# Puppies with loose stool



## zetti

Hello! I have two puppies, a Siberian Husky (4 months) and a German Shepherd (4 months on the 14th). 

When we got them, the Pet Store had them on Royal Canin. We eventually weened them onto Blue Buffalo because it had such great reviews, but they started getting loose stool. When I mean loose, I mean it was like water! Then, I asked a vet and she suggested mixing a lower grade dog food with the Blue Buffalo. It sort of worked, but their stool was still soft. Then, my dad bought two huge bags of Innova because it also had good reviews. He didn't even ween them off of the Blue Buffalo, so that was a big mistake. I tried mixing rice into their current food, but their stool is still loose.

It seems that their stomachs aren't fond of natural, holistic dog food, and my dad refuses to get them low-grade dog foods. Can someone please suggest a dog food that could bind my puppys' stool? I was looking at Natural Balance, but I would like further input. 

Thanks!


----------



## DJEtzel

zetti said:


> Hello! I have two puppies, a Siberian Husky (4 months) and a German Shepherd (4 months on the 14th).
> 
> When we got them, the Pet Store had them on Royal Canin. We eventually weened them onto Blue Buffalo because it had such great reviews, but they started getting loose stool. When I mean loose, I mean it was like water! Then, I asked a vet and she suggested mixing a lower grade dog food with the Blue Buffalo. It sort of worked, but their stool was still soft. Then, my dad bought two huge bags of Innova because it also had good reviews. He didn't even ween them off of the Blue Buffalo, so that was a big mistake. I tried mixing rice into their current food, but their stool is still loose.
> 
> It seems that their stomachs aren't fond of natural, holistic dog food, and my dad refuses to get them low-grade dog foods. Can someone please suggest a dog food that could bind my puppys' stool? I was looking at Natural Balance, but I would like further input.
> 
> Thanks!


The BB and Innova may be too rich for them depending on the protein levels and types. Also, over feeding can cause very runny stool. How much are you feeding each puppy a day?

Both should be on a large breed puppy food ideally, or an adult food with a low calcium level (below 1.5%). Solid Gold Wolf Cub was great for my growing German Shepherd and did not have as much protein to cause rich, runny stools. Orijen also makes a LBP food, many Natural Balances will also work if the calcium is low enough, and Wellness too. You may have to try a few before you find something that works great, and one that works great for one puppy may not work great for the other. 

Have worms and giardia or coccidia been ruled out as medical reasons for the loose stool?


----------



## Abbylynn

Providing there is no medical issue for their stool .......

I cannot suggest the food ... but you need to add some plain pumpkin , NOT PIE MIX, to regulate their stool.
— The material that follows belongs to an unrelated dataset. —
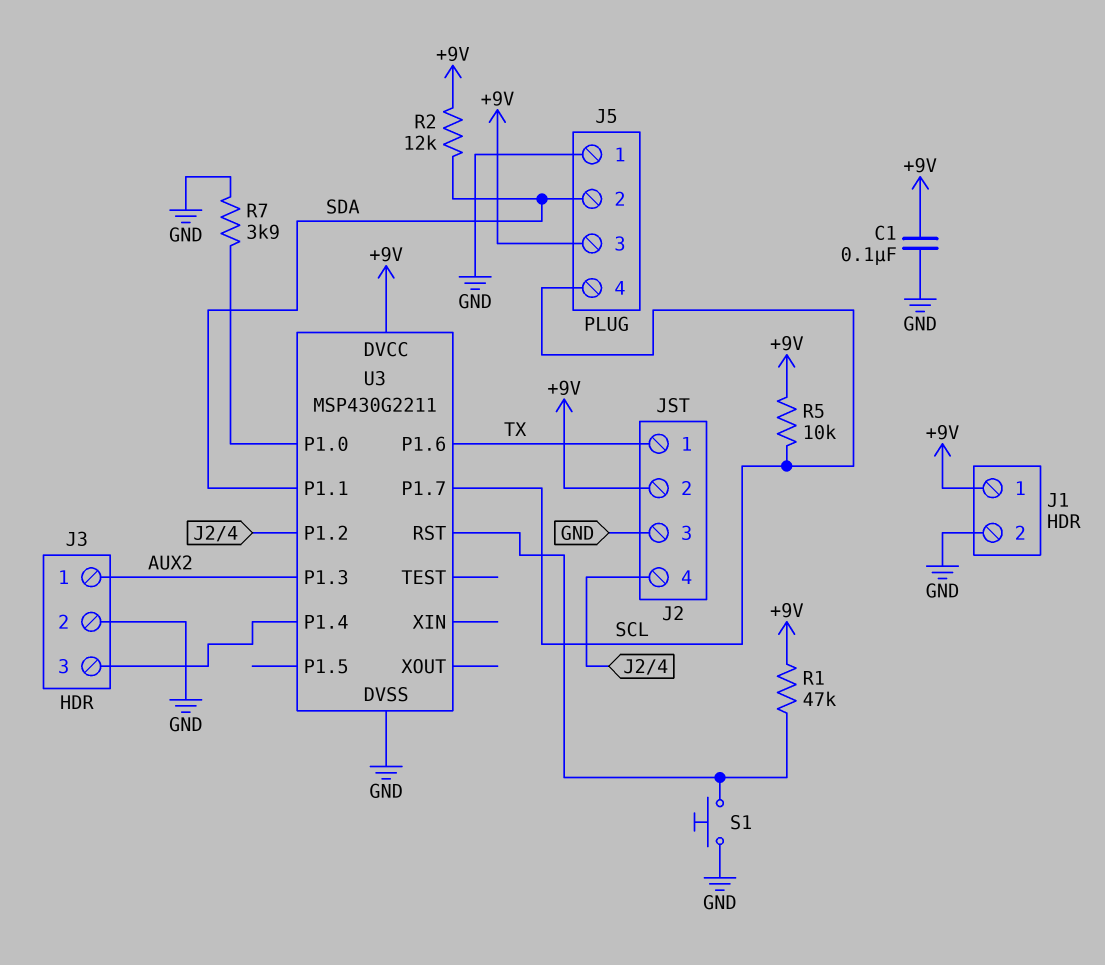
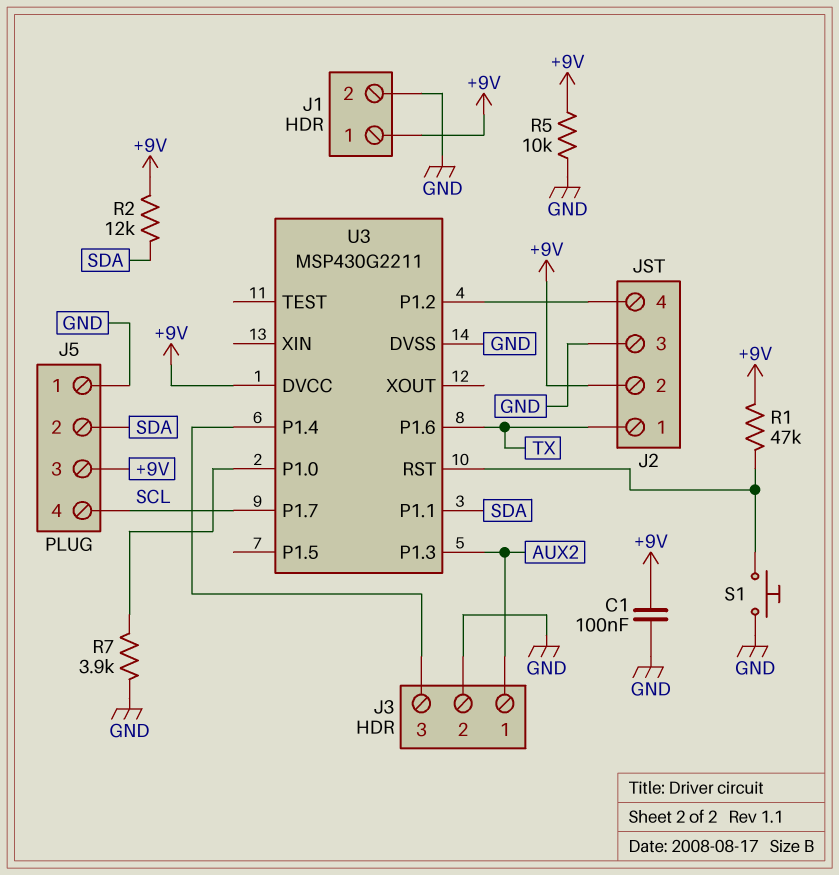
R5: 10k (+9V, SCL) -> 10k (+9V, GND)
I would give a couple of big heaping tablespoons of it to them. Let them eat it by itself. See what happens with their next stool. Give more pumpkin if needed to help firm it up. I have had to do this before.

Whenever changing foods it should be done gradually.......no matter what brand you are switching to.


----------



## zetti

*DJEtzel, *
I know both BB and Innova were for large breed puppies, but I didn't know about the protein levels. On the Innova, we feed them 3 cups a day, which is what the bag instructed.

Thanks for the information about the calcium levels, I didn't know that. I'll suggest those dog foods to my dad. 

Yes, the vet tested both of them and the tests came back negative.

*Abbylynn,*
There isn't, we checked. 

Yes! That was my next plan of action actually. Thank you!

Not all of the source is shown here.